The idea of searching for your destiny, your path, the real meaning of your life and why you’re here, is nothing new in film. Countless have tackled this concept, but few have hit it as well as this movie does. Perhaps because the excellent acting by nearly all those involved (particularly Helms and Segel landed that one-two punch quite well), the simple tone really takes a deeper meaning. A far deeper, more impactful feeling than I would have ever thought. I’m not going to give a lot away here. I’ll just say that at a mere 82 minutes in length, Jeff, Who Lives At Home is a movie everyone should see.

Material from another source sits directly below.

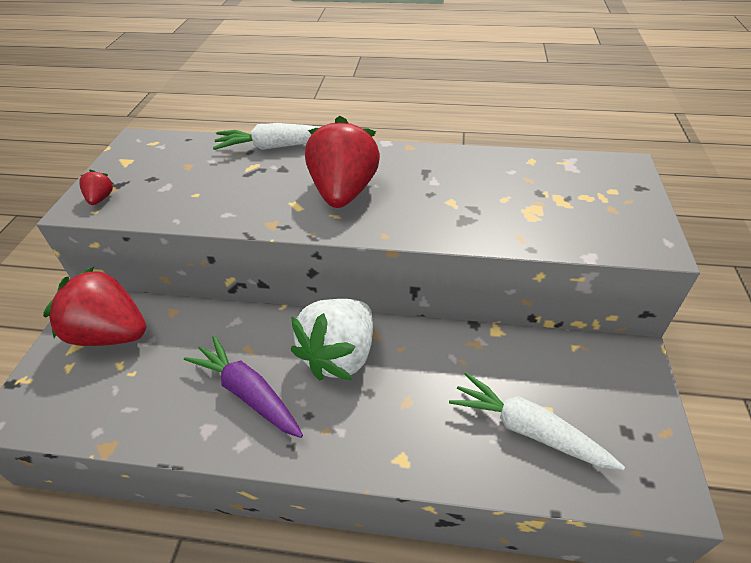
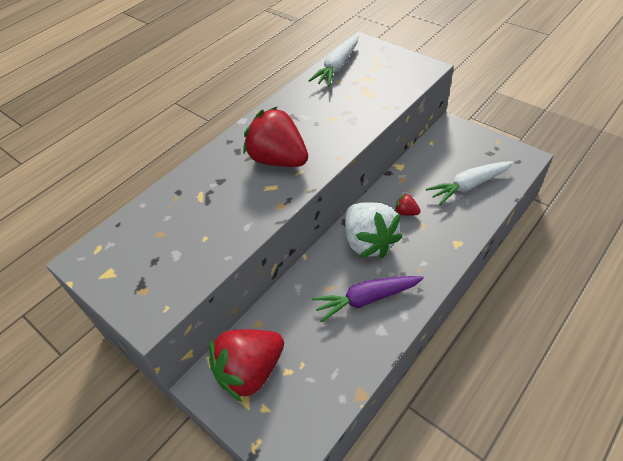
camera: 55 degrees left, 5 degrees up
(101, 198) = (151, 301): red strawberry -> red strawberry (406, 212)
(276, 147) = (188, 175): white carrot -> white carrot (337, 67)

The film’s 1:78:1 framed, AVC MPEG-4 encoded transfer is excellent. Filmed using the Red One MX cinematographic high definition camera, the image is just a pure, consistently fantastic, demo worthy, title from start to finish. The color palette features a wide range of colors. Whether the subtle blues of Jeff’s hoodie or the darker grays during the rain storm, every color showcases fine detail. Speaking of detail, textures offer up little intricate detail (fabric), while facial close-ups and flesh tones result in accurate (although somewhat muted) contrast levels. Perhaps due to my enjoyment of the film, I couldn’t really find any major fault with this transfer. Truly a perfect job here Paramount.
Jeff, Who Lives At Home arrives with a great DTS-HD Master Audio 5.1 mix. While there is a wide range of atmosphere built into the mix due to the film being a dialogue driven movie, I was still wholly impressed with the subtlety of this mix. Dialogue is ever so clean, with no instance of drop out or muddled dialogue. There are occasional background effects, like that of dialogue chatter between characters off focus or the hustle and bustle of a restaurant. LFE is mostly quiet, only given a slight response when the film’s score by Michael Andrews drops a bit low. This is a demo worthy mix as I feel the video transfer may be. Moreover this is just an example of a fine, quality mix.
Unfortunately, no real features (outside of a Digital Copy) are included.
- Ultraviolet Digital Copy – A code is included allowing viewers to check out the film using Ultraviolet.
The Definitive Word
Normally a film like this might not be anything special as we all stumble through each day looking for meaning to our lives; however, the acting by Segel and Helms make this more like something we can relate to instead of a typical Hollywood film. Paramount has delivered the film with a top notch, demo worthy video presentation, as well as an equally impressive audio mix. Give this one a look, you won’t regret it.